Wednesday, March 7, 2001
Beware of bank consolidation (An early manifesto against too big to fail and too hard to govern banks, and against too few bank regulation criteria)
Every day there are fewer banks in the world. Those horror stories about bank clients trying to discuss with anonymous voices on the phone about fraudulent uses of their credit cards, while trying desperately to sound as innocent as they are, should make us think twice about the possibility that someday we will, in the best Kafka style, have just one bank.

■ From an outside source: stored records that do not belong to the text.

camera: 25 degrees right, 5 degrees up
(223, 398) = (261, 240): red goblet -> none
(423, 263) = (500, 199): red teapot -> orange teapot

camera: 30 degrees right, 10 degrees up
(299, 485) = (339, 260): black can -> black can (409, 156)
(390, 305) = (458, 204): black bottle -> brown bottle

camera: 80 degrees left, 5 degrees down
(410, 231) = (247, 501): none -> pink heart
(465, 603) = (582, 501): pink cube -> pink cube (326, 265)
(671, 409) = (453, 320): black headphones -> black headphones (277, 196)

But apart from these experiences sometimes worthy of a Stephen King, bank consolidation, a trend that we have been sold as a marvel, may contain other risks not discussed enough - or happily ignored. Among these the following:
Low risk diversification: Whatever the authorities do to ensure the diversification of banks, there is no doubt that fewer banks mean lesser baskets where to carry the eggs. When I read that during the first four years of the decade of the 30’s in the United States, a total of 9,000 banks failed- I wonder what would have become of that country if it then had only one single bank.

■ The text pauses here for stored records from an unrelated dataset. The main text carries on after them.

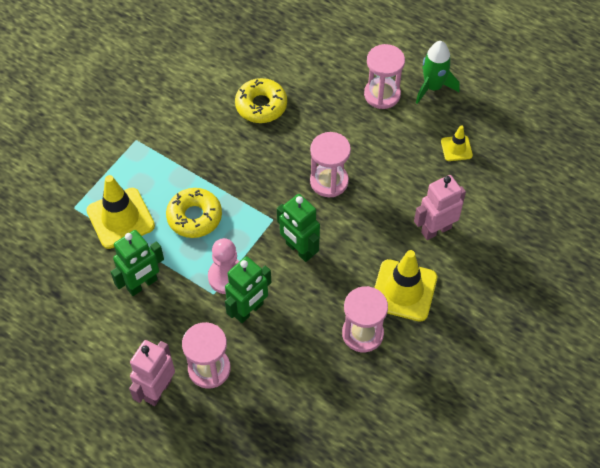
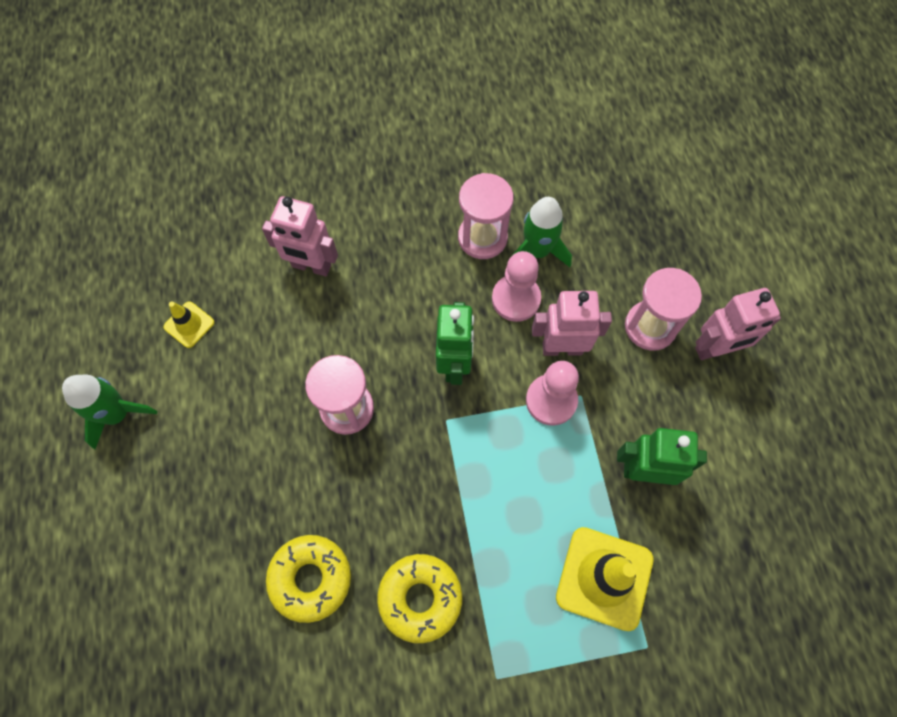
camera: 135 degrees left, 10 degrees up
(194, 217) = (522, 500): yellow donut -> yellow donut (420, 598)
(249, 310) = (562, 348): green robot -> pink robot
(303, 314) = (516, 299): none -> pink pawn
(321, 355) = (537, 251): none -> green rocket
(382, 94) = (175, 458): pink hourglass -> none
(404, 290) = (405, 241): yellow traffic cone -> none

The regulatory risk: Before there were many countries and many ways of how to regulate banks. Today, with Basel proudly issuing rules that should apply worldwide, the effects of any mistake could be truly explosive.
Excessive similarity: Encouraging banks to adopt common rules and standards, is to ignore the differences between economies, so some countries end up with inadequate banking systems not tailored to their needs. Certainly, regulations whose main objective appears to be only to preserve bank capital, conflict directly with other banking functions, such as promoting economic growth, and democratize access to capital.

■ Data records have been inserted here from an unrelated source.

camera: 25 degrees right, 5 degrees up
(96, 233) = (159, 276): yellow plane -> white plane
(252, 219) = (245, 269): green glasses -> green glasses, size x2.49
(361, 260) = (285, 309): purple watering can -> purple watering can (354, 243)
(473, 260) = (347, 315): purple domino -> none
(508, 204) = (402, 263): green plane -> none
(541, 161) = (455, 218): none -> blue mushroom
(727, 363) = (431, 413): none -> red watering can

Low diversity of criteria: A smaller number of participants, less diversity of opinion and, with it, increased risk of misconceptions prevail. Whoever doubts, read the dimensional analysis that ratings agencies publish.
Backlash: The development of decision-making processes has benefits but also risks. Thus we see that the speed of information itself, which promotes quick and immediate response, can exacerbate problems. Before, those who took the problem home to study it, and those who simply found out late, provided the market a damper, which often might have saved it from hurried and ill-conceived reactions.
Few clear benefits: To date we have not seen a foreign bank grant for example mortgage loans with globalized terms of maturity and interests. In this respect there seems not to be so many clear benefits of a global bank, when it operates only replacing local banks.
Cost of global aid: When banks in Venezuela suffered their last crisis, among other reasons because of buying other banks at inflated prices, the cost of that was sadly but logically paid by our country. Today, with globalized banks, and which are not immune to commit equally dumb things, like also buying banks at excessive prices, who will then pay the bill?
Today, when the world seems to be asking much for bank mergers or consolidations, I wonder if we on the contrary should be imposing on banks special reserves depending on their size. The bigger the bank is, the worse the fall, and the greater our need to avoid being hurt.